Without any images, write the listing below out word for word.

* * * * * * * * *

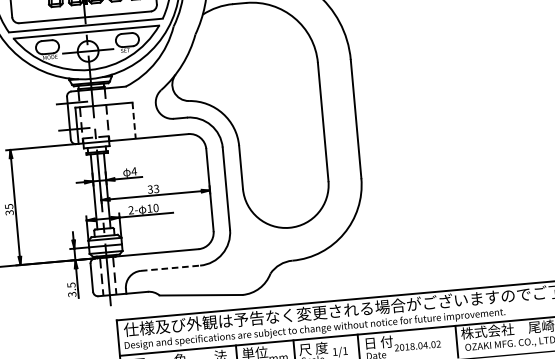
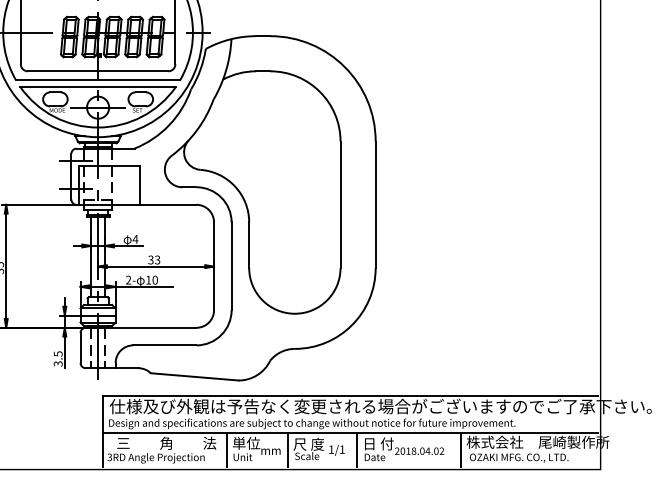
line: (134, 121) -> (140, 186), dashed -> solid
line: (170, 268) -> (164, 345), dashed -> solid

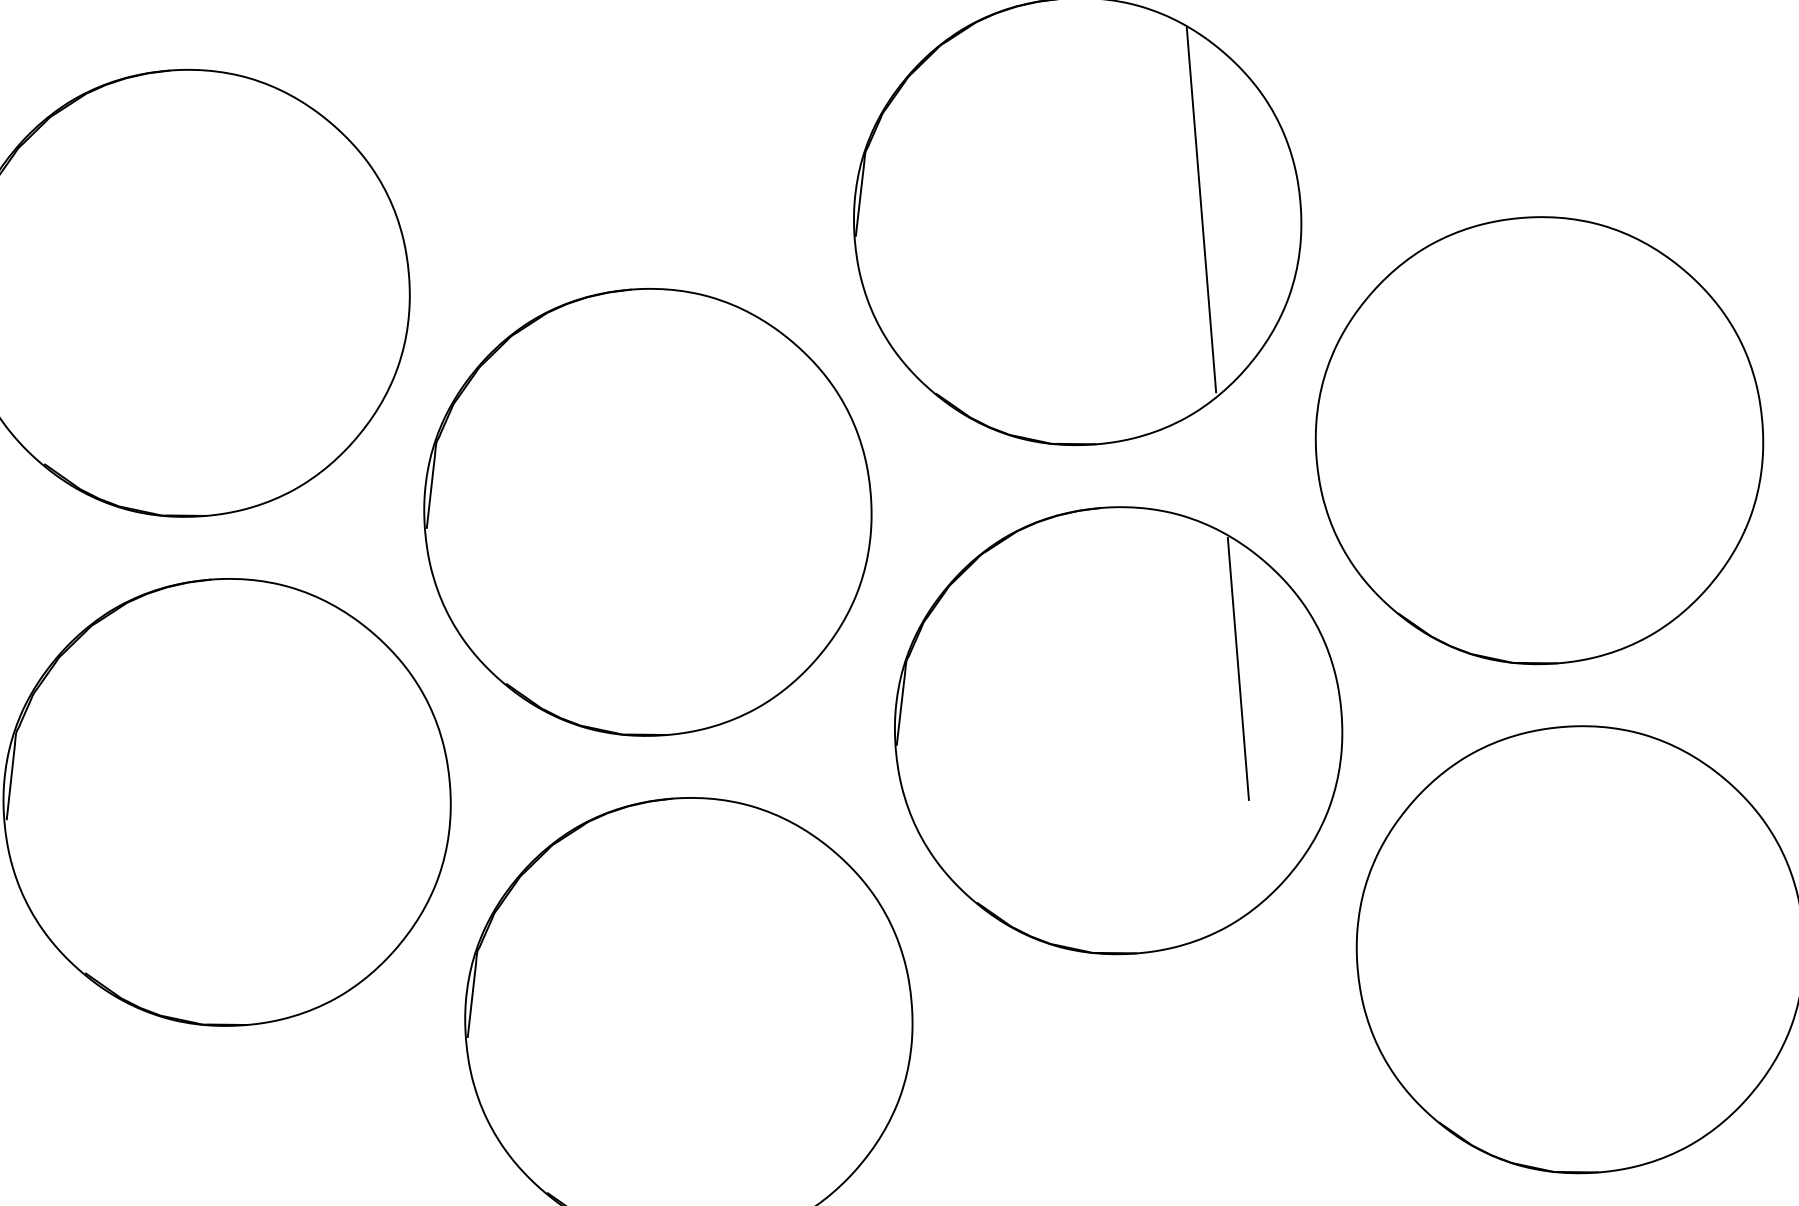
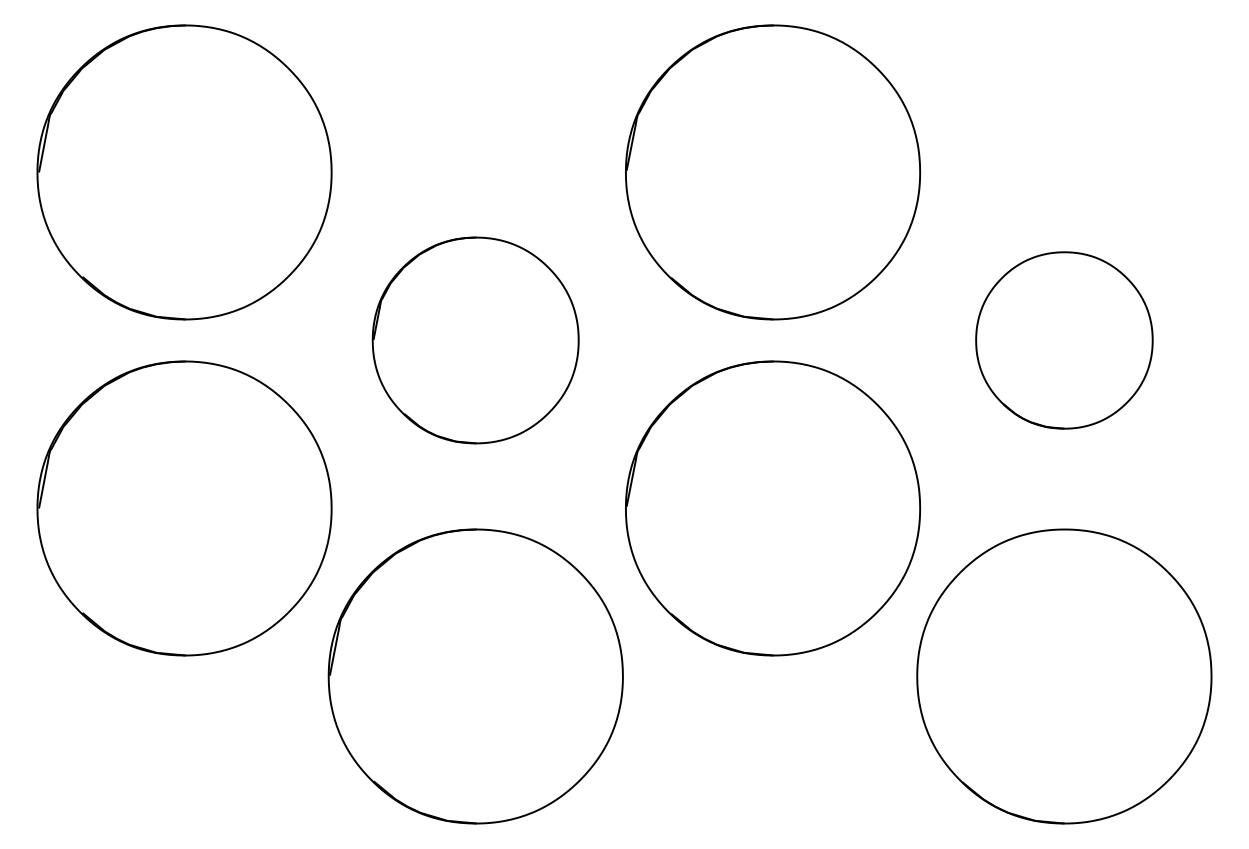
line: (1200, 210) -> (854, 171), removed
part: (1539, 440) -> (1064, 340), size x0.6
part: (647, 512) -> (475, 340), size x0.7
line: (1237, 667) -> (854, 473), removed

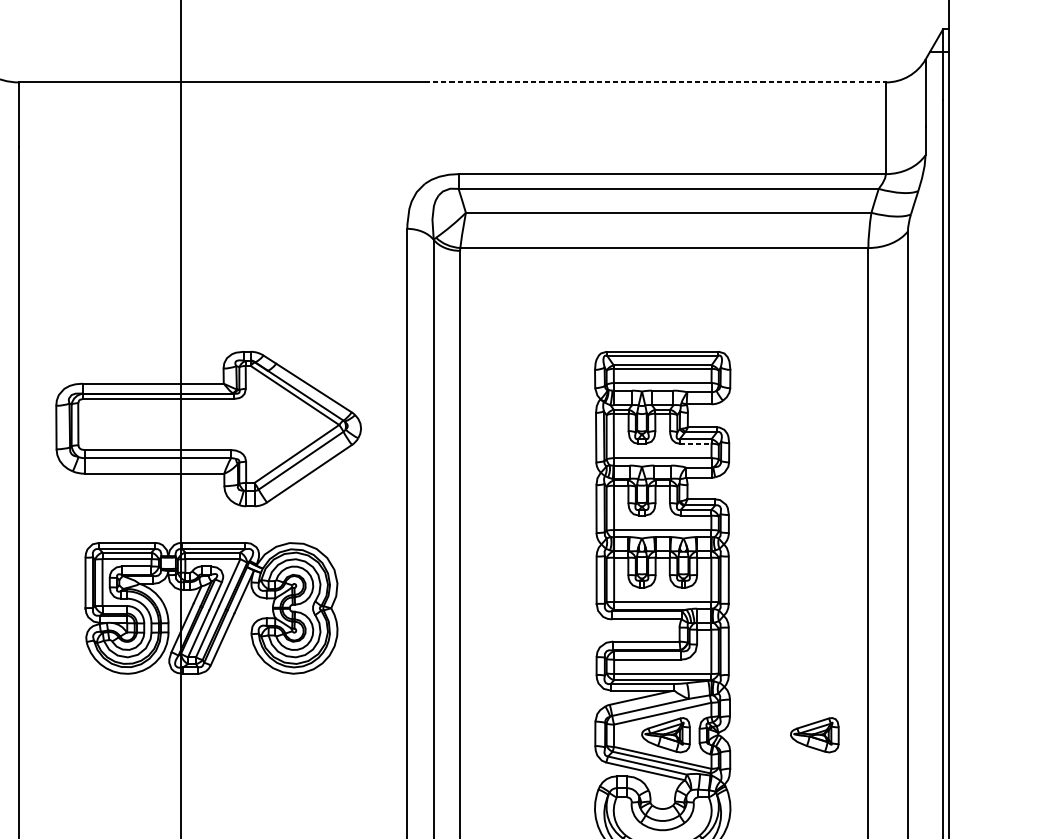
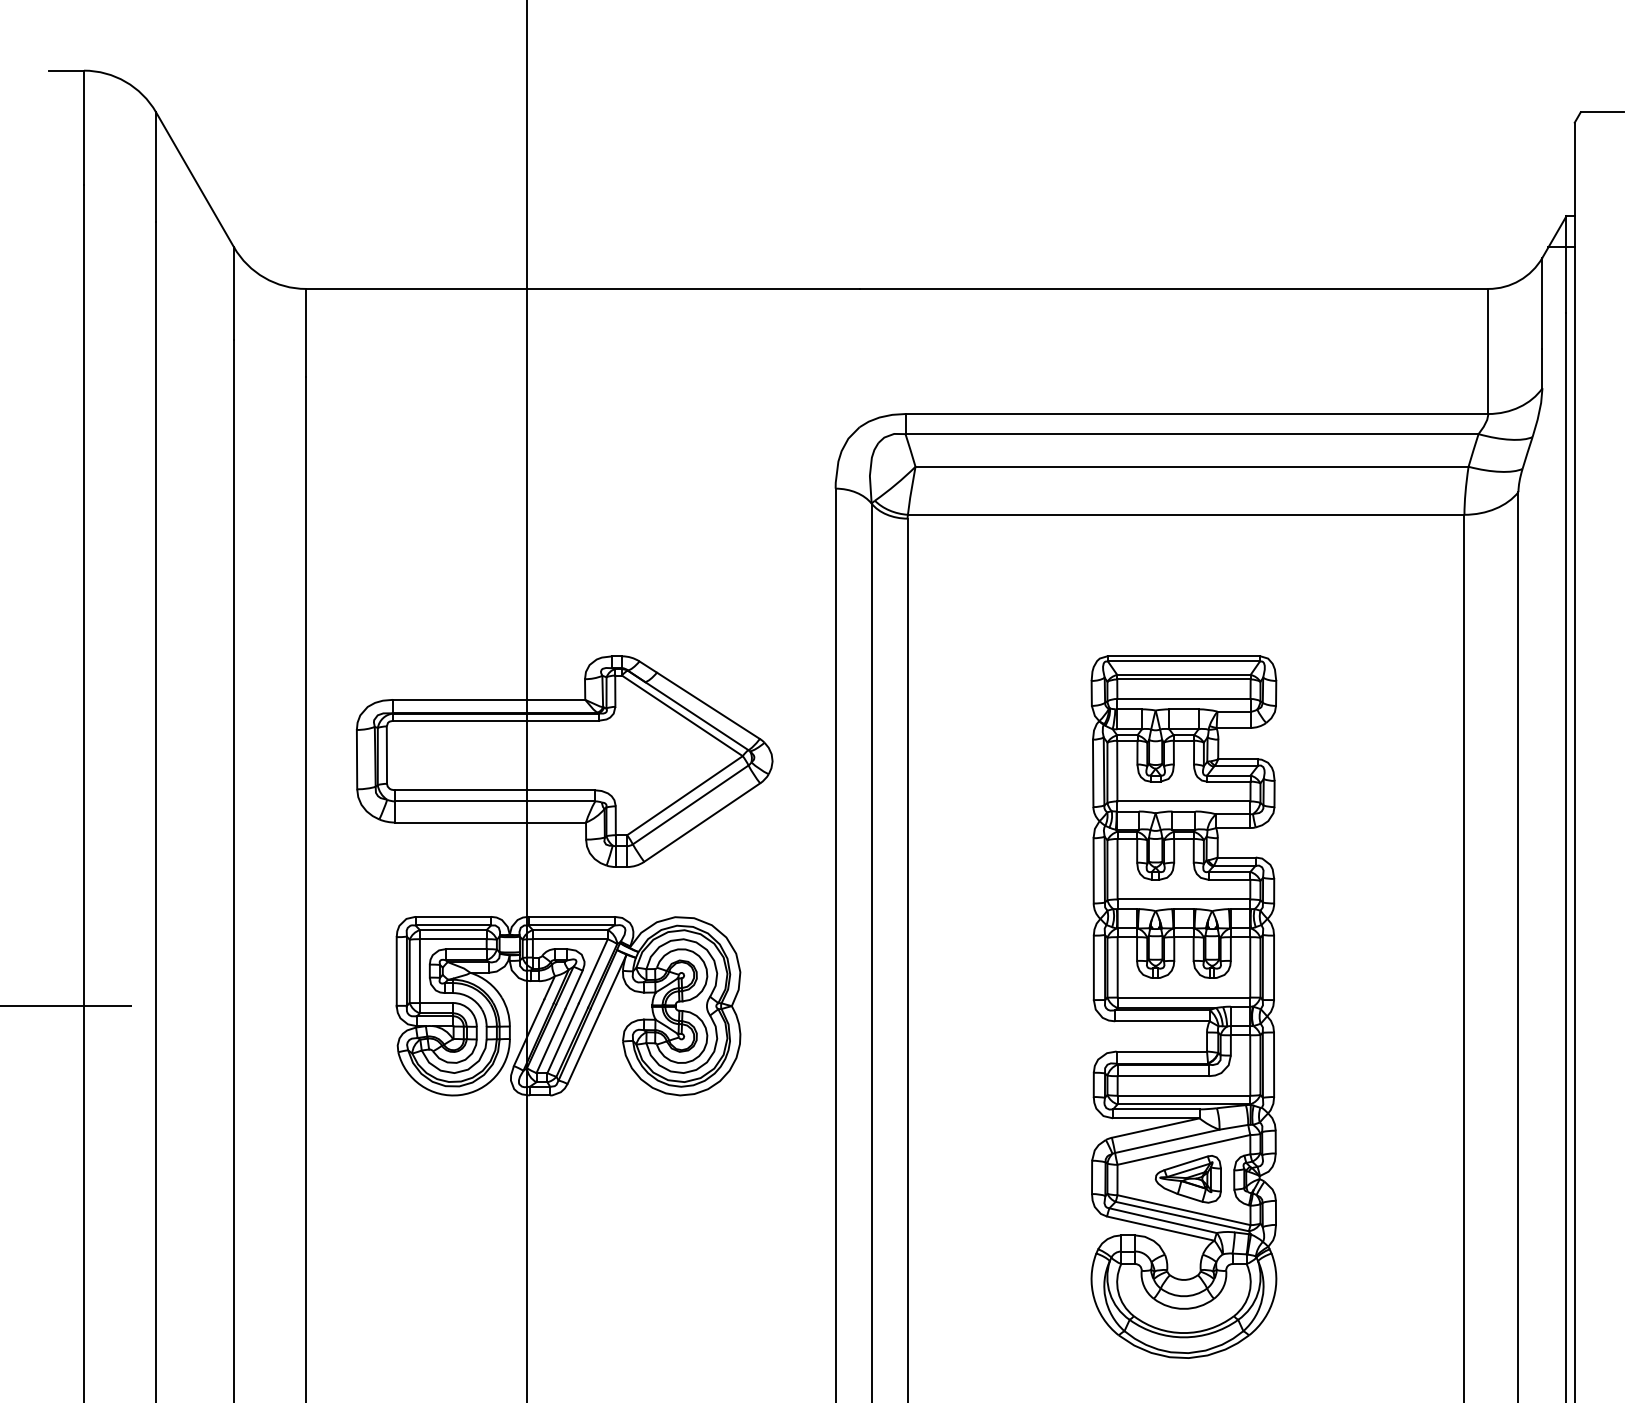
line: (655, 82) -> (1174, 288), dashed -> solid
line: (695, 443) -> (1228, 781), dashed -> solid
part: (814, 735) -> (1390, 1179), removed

* * * * * * * * *

* YOUR RESPONSE:
line: (134, 121) -> (140, 186), dashed -> solid
line: (170, 268) -> (164, 345), dashed -> solid

line: (1200, 210) -> (854, 171), removed
part: (1539, 440) -> (1064, 340), size x0.6
part: (647, 512) -> (475, 340), size x0.7
line: (1237, 667) -> (854, 473), removed

line: (655, 82) -> (1174, 288), dashed -> solid
line: (695, 443) -> (1228, 781), dashed -> solid
part: (814, 735) -> (1390, 1179), removed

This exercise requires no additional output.